Lee encara este concerto com o mesmo anonimato de Demme, revelando-se o seu olhar aqui e ali, num ou noutro enquadramento, numa ou noutra opção de montagem (sendo que, quase sempre opta pelo óbvio: se a letra refere Deus, Lee faz um plano picado em movimento ascendente que filma Byrne de braços abertos a olhar o alto; se o músico fala em conexões Lee opta por fazer um splitscreen, partilhando o espaço visual; se na coreografia a banda se inclina para a direita, também a câmara fará um ângulo mimético, etc…). Ou seja, no essencial ambos os realizadores se apagam (como deve ser, diga-se) diante da dramaturgia musical Byrne. Como em Stop Making Sense, o cinema de American Utopia está na plateia a assistir (refasteladamente sentado, a bater palmas e a cantar os refrões). Só que, ao contrário de 1984, quando aquilo que interessava estava muito além das potencialidades das imagens em movimento, isto é, a fisicalidade de um artista em estado de graça, agora, em 2020, há uma atitude quase displicente em Bryne, uma certa auto-ironia encapotada por uma persona desconfortável e embaraçada com a atenção que está a receber (“I am what I am”). Por isso, talvez, Lee reencontre o mesmo “interesse” pela ligação do(s) músico(s) ao chão através de inúmeros planos dos pés de Byrne e restante banda (reforçado, agora, por todos estarem descalços), ou pelo despojamento cénico que caracterizava o filme-concerto de Demme.

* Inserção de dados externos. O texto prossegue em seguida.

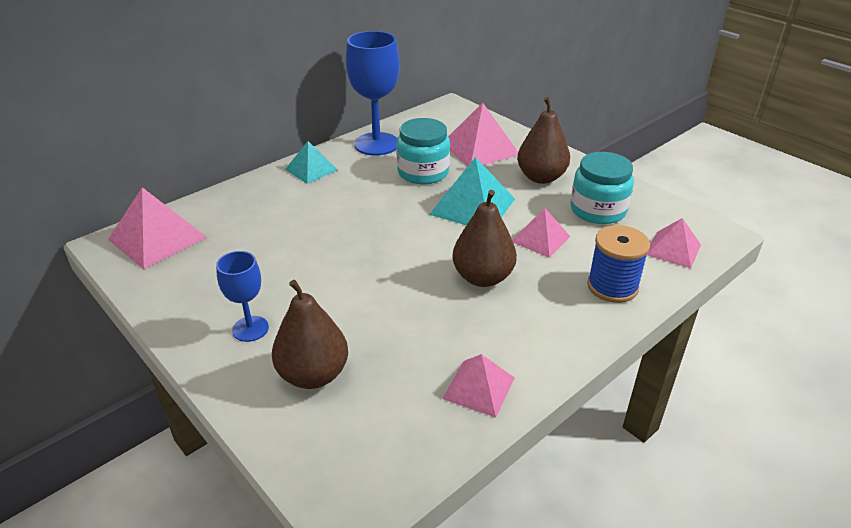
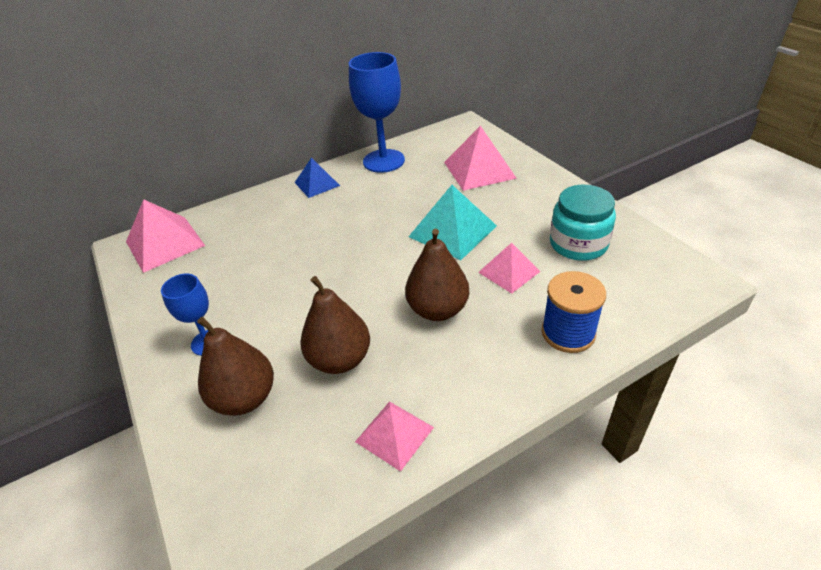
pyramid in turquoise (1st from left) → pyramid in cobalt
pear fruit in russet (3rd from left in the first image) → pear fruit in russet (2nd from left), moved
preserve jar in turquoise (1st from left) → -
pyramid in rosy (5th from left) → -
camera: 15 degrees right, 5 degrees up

Contudo, em American Utopia, esse despojamento consubstancia-se num “entendimento filosófico” (se assim se lhe pode chamar) do que é/deve ser a música para o cantautor. Já o concerto vai avançado quando David Byrne chama a atenção para aquilo que já se havia tornado óbvio para todos os que assistiam ao espectáculo (e para todos os que, agora, assistem ao filme): a dezena de músicos-bailarinos que o acompanha está em palco sem qualquer tipo de cabos, fios, ou condutores. Aliás, o palco é preenchido apenas por eles, com os seus corpos descalços (de fato cinzento – “I’m an ordinary guy”), pelos instrumentos que envergam junto ao corpo e por um trabalho de iluminação de constrói e reconstrói atmosferas, jogos de ilusionismo, escalas de relevância, esquadrias de composição e tudo o mais que se possa imaginar. Byrne chama-lhe “liberating” e acrescenta “quando estava a preparar este concerto quis eliminar do palco tudo, com excepção do que é realmente importante: vocês e nós” e de facto esse é o elemento mais interessante do filme, ou melhor, do concerto.
Essa dimensão humanista do espectáculo é o que de mais tocante nele acontece. Algures entre a TED Talk, a stand-up comedy e o comício político, David Byrne’s American Utopia é um filme-concerto que começa com uma pano que sobe, construído o espaço cénico (um cubo de luz cinzento), e termina com esse mesmo pano desaparecendo completamente, abrindo o cubo ao palco inteiro, e depois ao teatro (e depois ainda, à cidade). Essa abertura ao “opposite side” é total e, além de ideológica, é, acima de tudo, formal, cristalizada na encantadora citação do poema dadaísta de Kurt Schwitters – pura forma – em que se usa o ” nonsense to make sense of the nonsense of the world”. Porque, como explica o cantor quando se refere a um cover de Everybody’s Coming To My House por um coro escolar de Detroit, “eles mudaram tudo sem alterar nada”. Algo que Spike Lee não soube nem quis fazer.
David Byrne’s American Utopia foi o filme de abertura do festival Porto/Post/Doc, onde teve a sua estreia nacional. Agora terá uma curta passagem pelo circuito comercial na sala do Cinema Ideal, em Lisboa.